De reis welke, anders dan bedoeld in deze bijlage onder G, in opdracht van de werkgever in of buiten de standplaats wordt gemaakt.

Echtgeno(o)t(e)

De persoon met wie de werknemer een huwelijkse relatie onderhoudt dan wel de partner van de werknemer zoals bedoeld in de Wet geregistreerd partnerschap (Staatsblad 1997, 324).

Jaarbezoldiging

De bezoldiging of de som van de bezoldigingen in de maand van verhuizen, tot ten hoogste de bezoldiging verbonden aan een normbetrekking,

a. vermeerderd met het percentage van de vakantie-uitkering met inachtneming van het minimumbedrag;

b. en in voorkomende gevallen verhoogd met een eventueel in die maand genoten uitkering als bedoeld in het BBWO, alsmede de daarmede overeenkomende uitkeringsregelingen ten laste van de minister;

c. en vermenigvuldigd met twaalf.

Gebouw

De plaats waar de werknemer zijn werkzaamheden verricht.

Plaats van tewerkstelling

Het gebouw waar de werknemer de meeste werkzaamheden verricht. Wanneer in de standplaats sprake is van meerdere gebouwen waar door de werknemer evenveel werkzaamheden worden verricht, wordt het gebouw met de kleinste afstand tot de woning van de werknemer als plaats van tewerkstelling aangemerkt.
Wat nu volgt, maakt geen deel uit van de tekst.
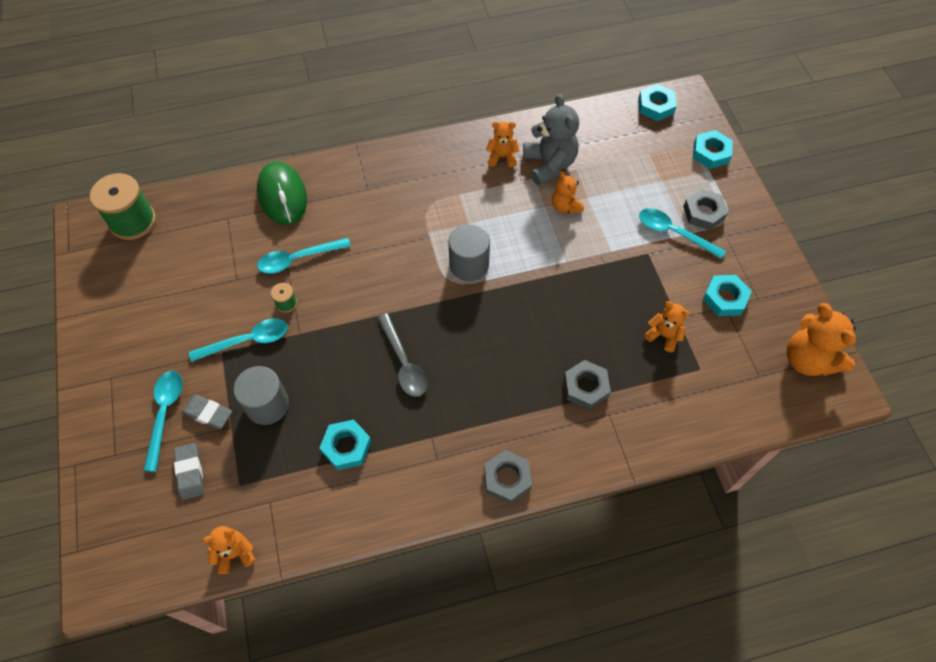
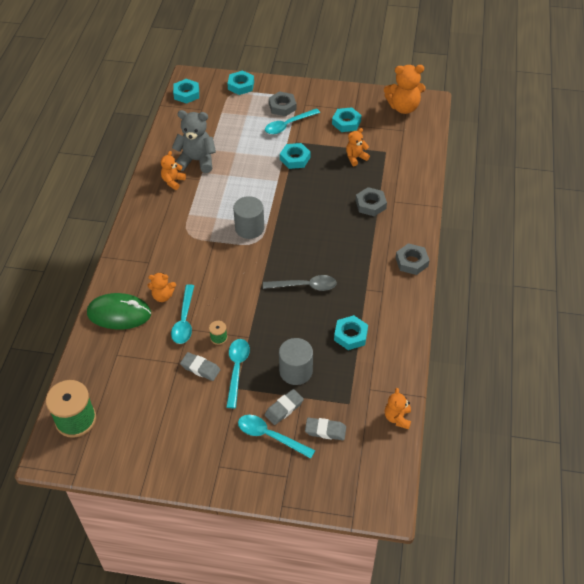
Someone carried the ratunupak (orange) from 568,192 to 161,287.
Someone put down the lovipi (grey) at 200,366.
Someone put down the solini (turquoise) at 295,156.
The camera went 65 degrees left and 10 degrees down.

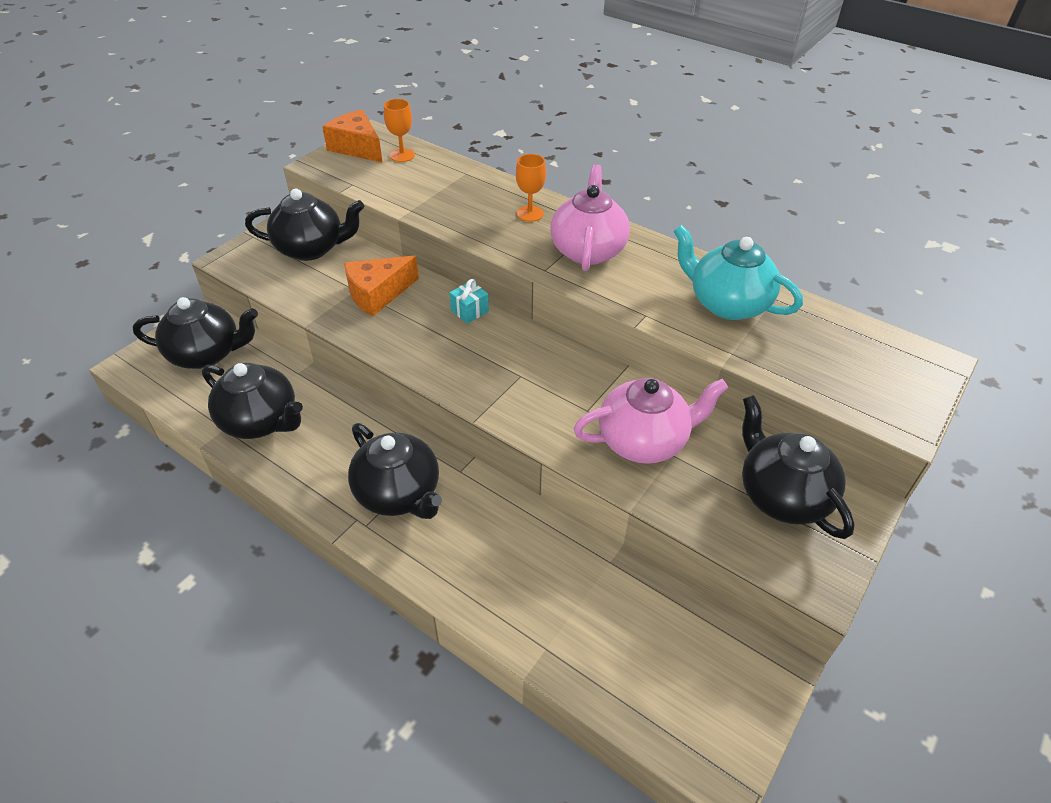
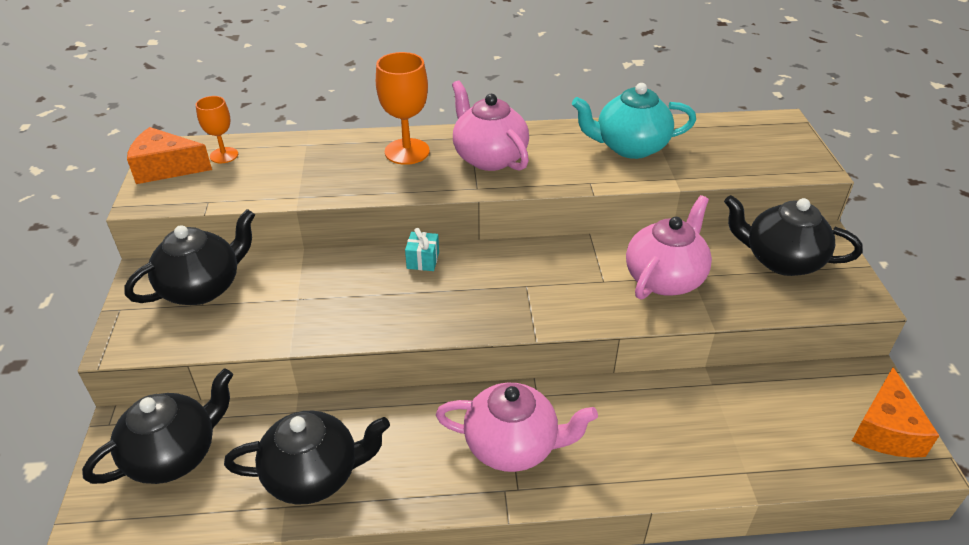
Someone carried the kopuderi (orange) from 381,286 to 896,412.
Someone repainted the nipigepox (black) at 395,471, which became the nipigepox (pink) at 517,427.
Someone scaled the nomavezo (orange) at 531,188 by 1.63.
The camera went 40 degrees left and 5 degrees down.

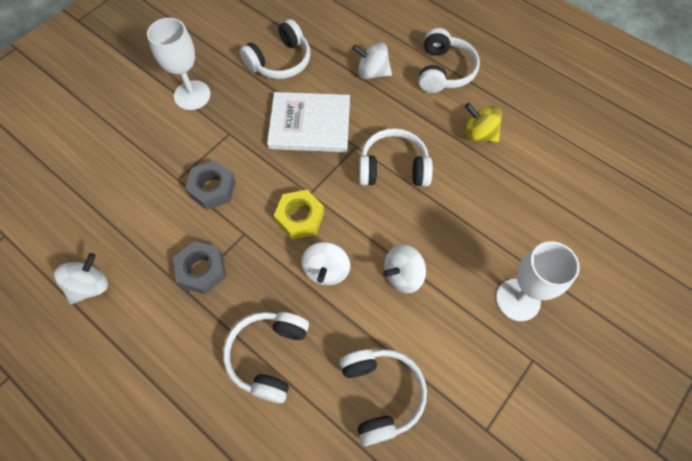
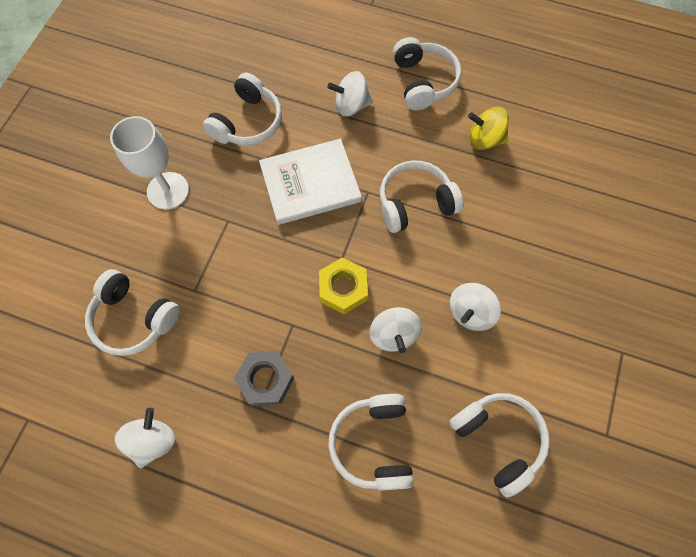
Someone took away the solini (grey) at 210,185.
Someone took away the nomavezo (white) at 538,281.
Someone put down the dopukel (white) at 132,312.
The camera went 20 degrees left and 5 degrees up.

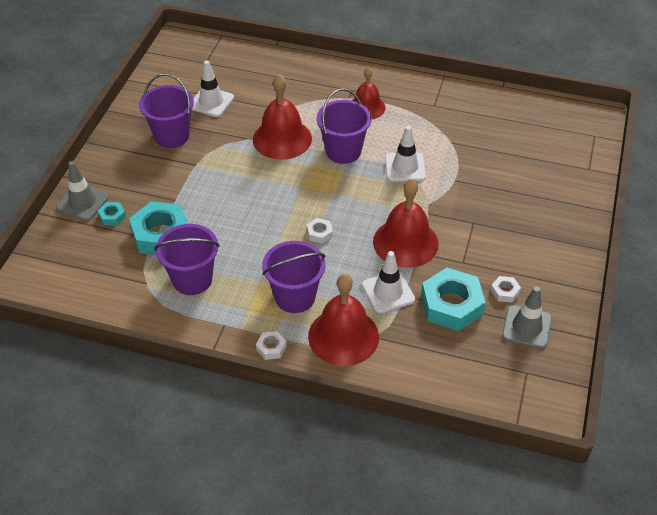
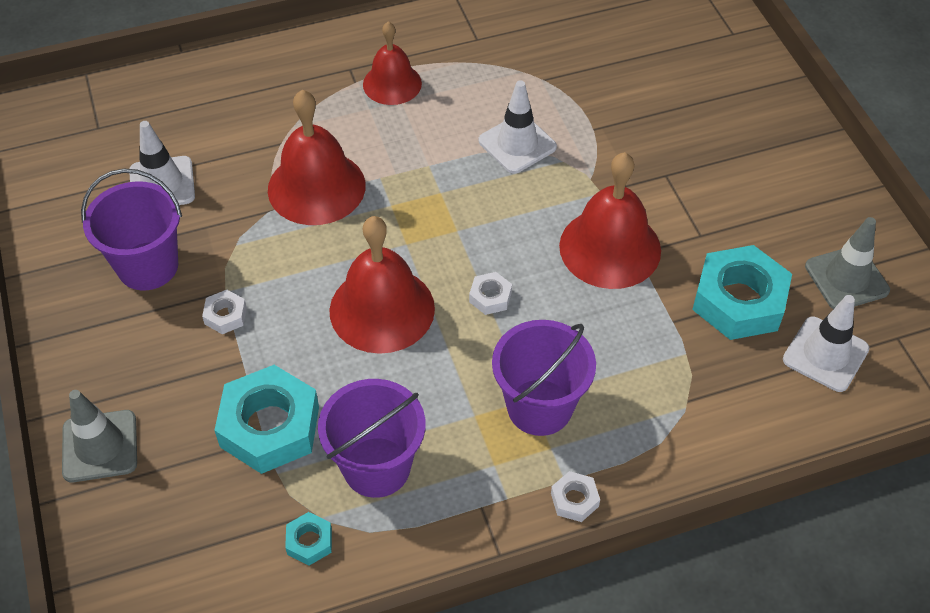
Someone carried the solini (turquoise) from 111,214 to 308,538.
Someone carried the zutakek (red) from 343,320 to 382,285.
Someone took away the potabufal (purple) at 344,126.
Someone carried the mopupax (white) from 388,282 to 826,343.
Someone carried the solini (white) from 506,289 to 224,312.
The camera went 35 degrees left and 5 degrees up.

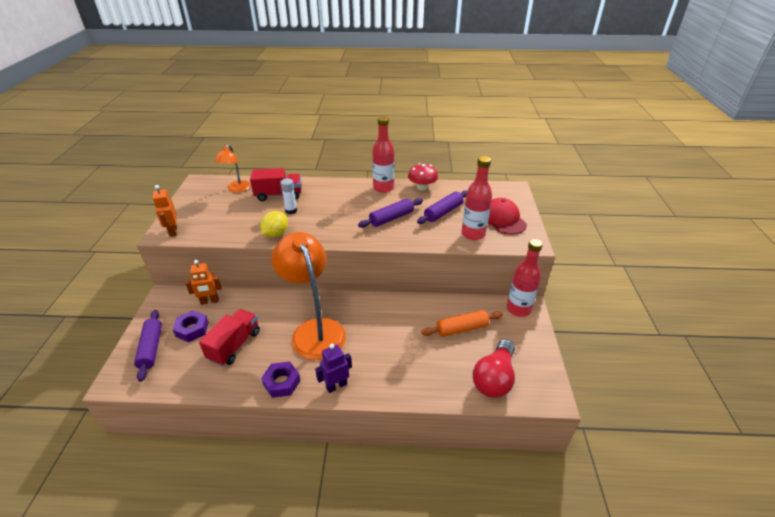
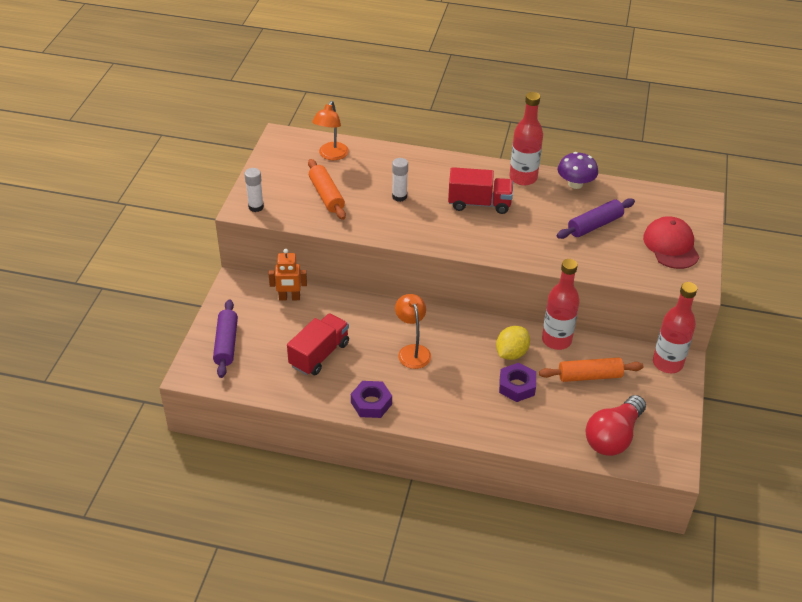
Someone swapped the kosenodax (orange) at 164,211 for the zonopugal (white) at 254,190.
Someone carried the solini (purple) from 190,326 to 517,382.
Someone carried the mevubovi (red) from 276,184 to 480,190.
Someone carried the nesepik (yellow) from 274,224 to 513,343.
Someone scaled the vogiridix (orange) at 308,296 by 0.52.
Someone took away the kosenodax (purple) at 333,368.
Someone took away the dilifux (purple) at 390,213.
Someone repainted the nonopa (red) at 423,177, which became the nonopa (purple) at 577,170.
Someone carried the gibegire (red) from 477,198 to 561,304.
Someone put down the dilifux (orange) at 327,189.
The camera went 10 degrees right and 5 degrees up.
Indien de werkzaamheden van de werknemer zich uitstrekken over een meer of minder omvangrijk geografisch gebied (rayon of regio) dan is de door de werkgever aangewezen plaats de plaats van tewerkstelling.

Standplaats

De gemeente of het met name bekende afzonderlijk liggend deel van die gemeente waarin door de werknemer de meeste werkzaamheden worden verricht. Indien door de werknemer in verschillende gemeenten evenveel werkzaamheden worden verricht:

de gemeente of het met name bekende afzonderlijk liggend deel van die gemeente met de kleinste afstand tot de woning van de werknemer.

Verplaatsing

Verandering van de standplaats in opdracht van de werkgever.

Woning

Het adres van de werknemer volgens het bevolkingsregister.

B. Aanspraak op tegemoetkoming in de verhuiskosten

1. Om in aanmerking te komen voor een vergoeding moet de verhuizing verband houden met de dienstbetrekking.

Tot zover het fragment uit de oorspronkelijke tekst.